The analysis of FOOM as a self-amplifying process would seem to indicate that in principle one could get it started from a relatively modest starting point -- perhaps just a few bytes of the right code could begin the process. Or could it? I wonder whether any other considerations give tighter lower-bounds.
One consideration is that FOOM hasn't already happened -- at least not here on Earth. If the smallest FOOM seed were very small (like a few hundred bytes) then we would expect evolution to have already bumped into it at some point. Although evolution is under no specific pressure to produce a FOOM, it has probably produced over the last few billion years all the interesting computations up to some minor level of complexity, and if there were a FOOM seed among those then we would see the results about us.
Then there is the more speculative analysis of what minimal expertise the algorithm constituting the FOOM seed would actually need.

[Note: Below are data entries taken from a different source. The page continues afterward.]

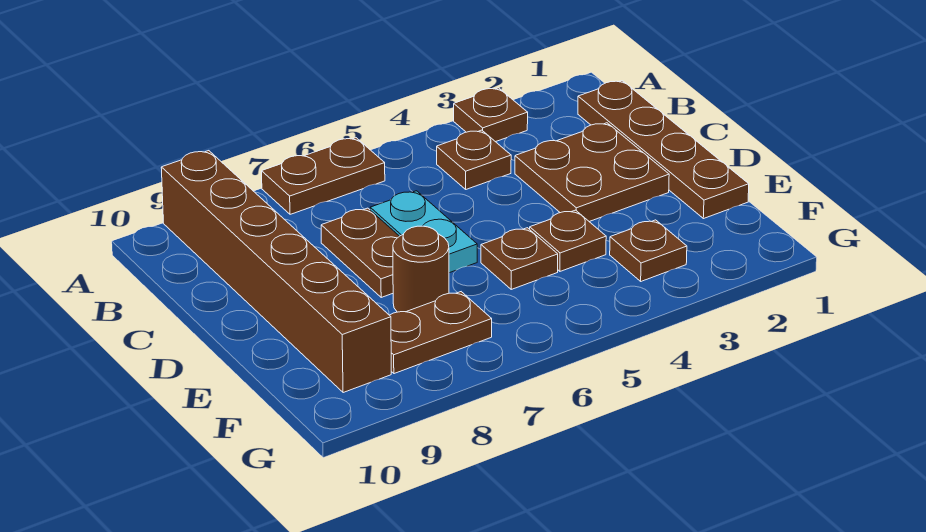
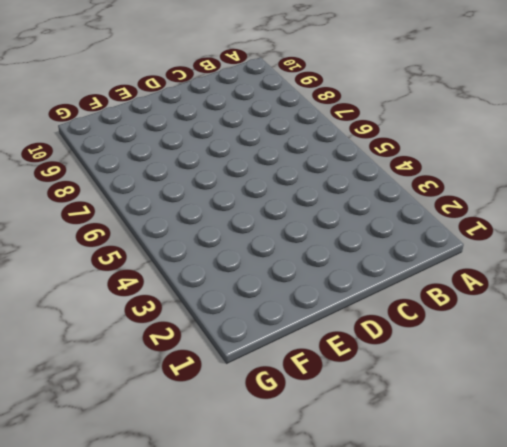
none -> brown plate A3 level 1
none -> brown plate A6:A7 level 1
none -> brown brick A9:F9 level 1

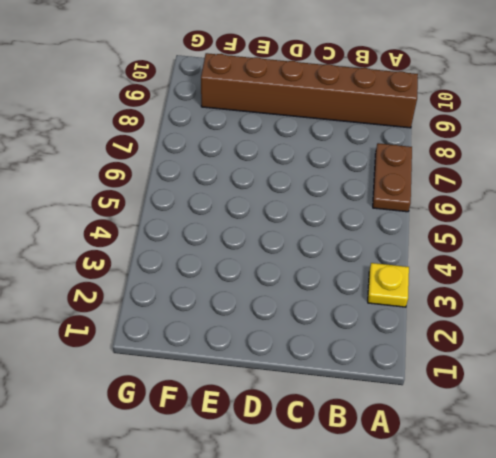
yellow plate A3 level 1 -> brown plate A3 level 1
none -> brown plate B1:E1 level 1
none -> brown plate B4 level 1
none -> brown plate C2:D3 level 1

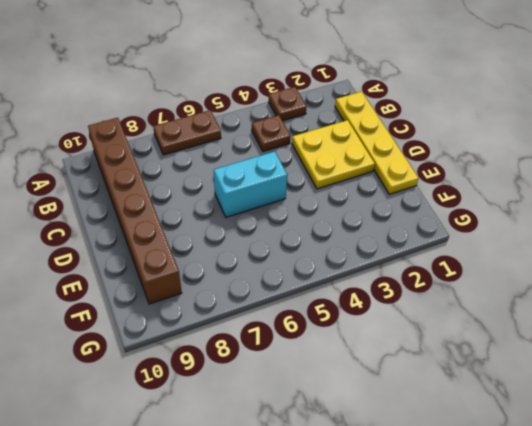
yellow plate B1:E1 level 1 -> brown plate B1:E1 level 1
yellow plate C2:D3 level 1 -> brown plate C2:D3 level 1
cyan brick D5:D6 level 1 -> cyan plate C6:D6 level 1
none -> brown plate C7:D7 level 1
none -> brown plate E4 level 1
none -> brown plate E5 level 1

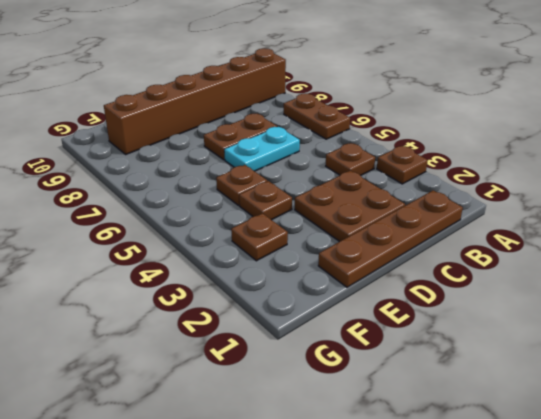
none -> brown round brick E7 level 1
none -> brown plate F7:F8 level 1

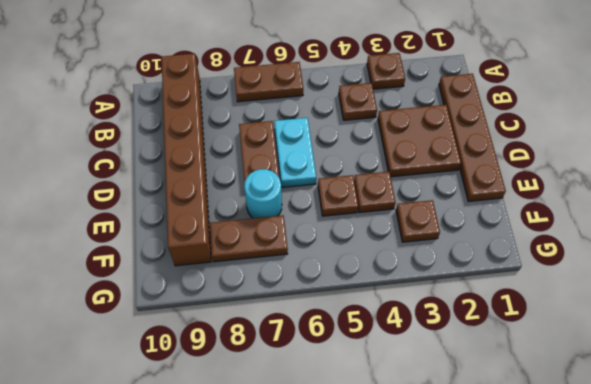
cyan round brick E7 level 1 -> brown round brick E7 level 1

Then there is the fact that any algorithm that naively enumerates some space of algorithms qualifies in some sense as a FOOM seed as it will eventually hit on some recursively self-improving AI. But that could take gigayears so is really not FOOM in the usual sense.
I wonder also whether the fact that mainstream AI hasn't yet produced FOOM could lower-bound the complexity of doing so.
Note that here I'm referring to recursively self-improving AI in general -- I'd be interested if the answers to these questions change substantially for the special case of friendly AIs.
Anyway, just idle thoughts, do add yours.
This involves so many unknowns that it isn't clear where to start. First, fooming isn't well-defined to start with. Second, number of bits for something would change drastically depending on the substrate (default programming language and hardware). Third of all, we can't even give much in the way of non-trivial bounds for minimum program size for well-defined algorithms (among other issues, it starts to lead to Halting problem/Godel issues if one has a way of answering this sort of question in general). To even get an upper bound we'd probably need some form of strong AI so we could point to it and say "that's an upper bound."
We got humans with general intelligence, built into a stage where they can start learning from an extremely noisy and chaotic physical environment by a genome that fits on a CD-ROM and can probably be compressed further.